The code consists of ten simple points that are very clear and easy to understand. From the descriptions, it sure sounds as if the EPA violated some points of the code. These include points number four and five:
Point Number Four: “The experiment should be conducted as to avoid all unnecessary physical and mental suffering and injury.”
Point Number Five: “No experiment should be conducted where there is a prior reason to believe that death or disabling injury will occur; except, perhaps, in those experiments where the experimental physicians also serve as subjects.”
The EPA is being accused of conducting questionable and inhumane experiments on the poor and possibly minorities: experiments that violate accepted standards and possibly US law. Attorney Steven Milloy also alleges the experiments violated the EPA’s own rules on experiments. Yet the media is ignoring the accusations.
The news about the suit appeared last October, yet it wasn’t picked up by a single major news outlet. One has to wonder if some sort of liberal bias in favor of environmental regulation is at play here.
The story is a sensational one, yet it doesn’t seem to register on Big Media’s radar. A federal agency is being given a free pass possibly because reporters agree with the agency’s goals.

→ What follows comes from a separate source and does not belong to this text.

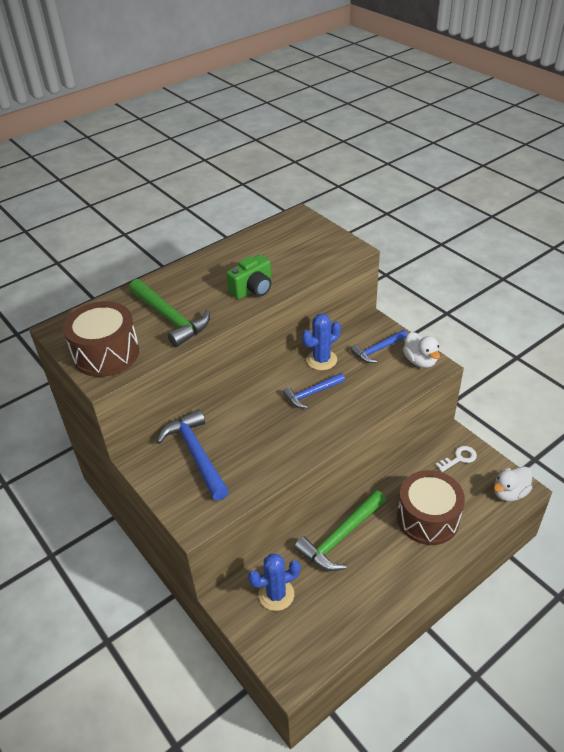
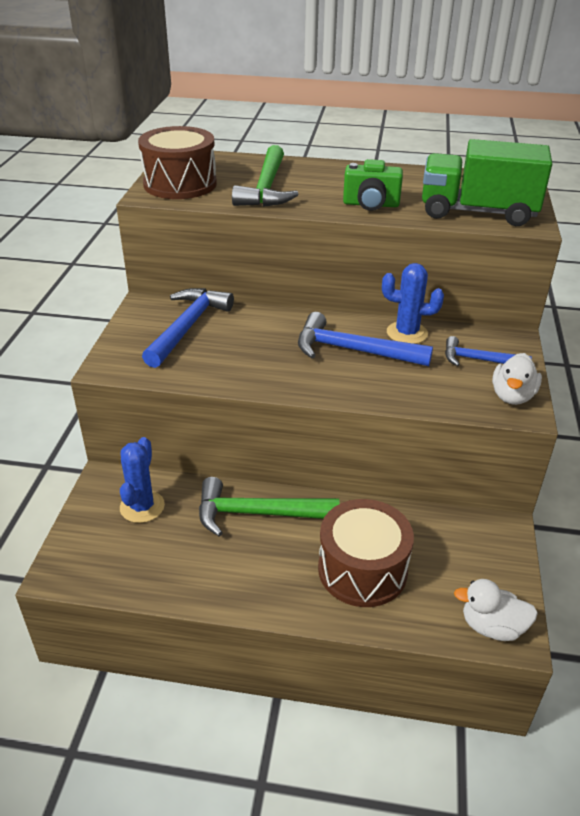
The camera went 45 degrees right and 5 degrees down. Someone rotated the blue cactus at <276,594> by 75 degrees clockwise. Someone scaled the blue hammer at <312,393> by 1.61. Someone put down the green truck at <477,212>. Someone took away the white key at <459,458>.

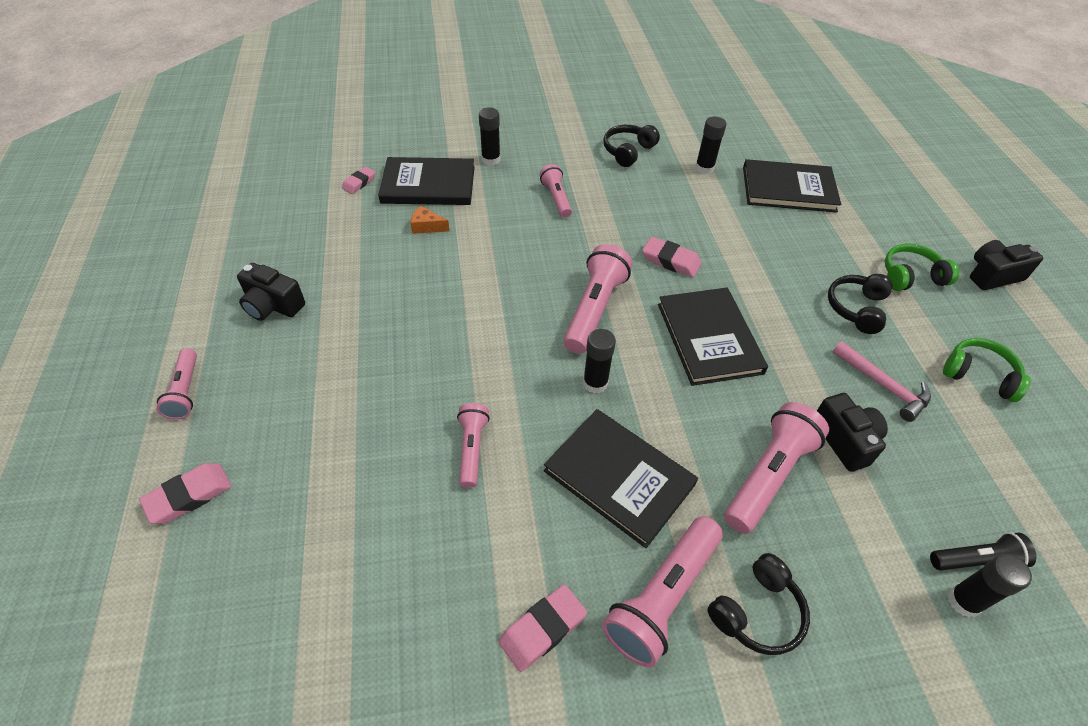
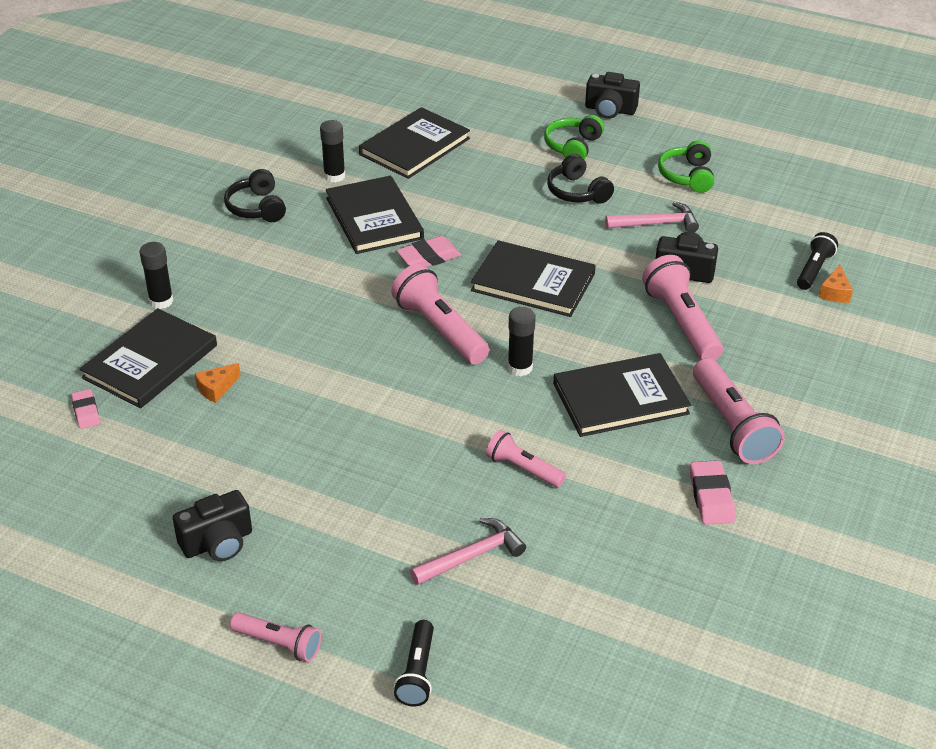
The camera went 55 degrees left and 10 degrees down. Someone put down the black book at <374,218>. Someone swapped the pink eraser at <189,496> for the black flashlight at <417,672>. Someone put down the pink hammer at <471,556>. Someone rotated the black camera at <992,275> by 90 degrees counterclockwise. Someone rotated the green headphones at <979,375> by 60 degrees counterclockwise. Someone swapped the black glue stick at <963,601> for the orange cheese at <835,292>. Someone took away the pink flashlight at <556,198>. Someone took away the black headphones at <757,612>.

Congressional Hearings on EPA Coming Up
Congressmen Paul Gosar, Matt Salmon, David Schweikert, and Trent Franks—all Republicans—are holding hearings on what they call EPA overreach. The first of the hearings was held in Prescott, Arizona, last week.
It isn’t clear if the hearings will cover the testing abuses or not. They seem to be more focused on President Obama’s efforts to use regulations to limit the burning of coal.
These hearings were mostly focused on the EPA’s closure of the coal-burning Navajo Generating Station in Arizona. The EPA has recently implemented stricter federal regulations on coal burning power plants that have caused a number of such plants to close.
Some news stories indicate that as many as 15,000 megawatts of electricity from such plants has been taken offline since Obama began implementing stricter standards on coal plants in 2009. Reuters has reported that plants generating as much as 37,000 megawatts’ worth of power could be shut down by the Obama Administration’s regulations in the next ten years.
The problem is that there is no other source of power to replace the electricity that would be taken offline. The Obama Administration has not approved new nuclear plants, although the Department of Energy has plans to spend a quarter of a billion dollars on such small-scale nuclear power plants.
Obviously, small-scale nuclear power will be a tough sell, particularly to left-wing environmentalists who think nuclear energy is evil. Yet Obama will have to push it if he wants to implement his ambitious plans to cut back on coal use to prevent global warming.
One way that he may try to sell nuclear power is to push the toxic side effects of coal. The experiment in North Carolina may have been designed to demonstrate how toxic fumes from coal-burning power plants are. The Center’s lawsuit seeks to block regulations created with data from the North Carolina testing.
It looks like there are some nasty skeletons in the EPA’s closet. Unfortunately, it looks like the mainstream media wants to keep that closet door shut. I just hope the story about the North Carolina testing isn’t being covered up because journalists don’t want to be seen as critical of global warming or the EPA.
I also have to wonder what other abuses might be going on at the EPA. Are there other questionable experiments that we don’t know about? If there are, it should be as big a scandal as that at the National Security Agency. Perhaps it is time to subpoena Lisa Jackson and have her explain this experiment to Congress and the American people.
If these allegations are true, the EPA may have engaged in human rights violations. That means it might have violated international law as well as US law. That will certainly make the United States look very bad when it appears in the foreign press.
Maybe somebody should send this story to The Guardian newspaper in Manchester, England; it seems to be the only mainstream news outlet not afraid to go after the Obama Administration these days. This is a major scandal, and it should be properly investigated.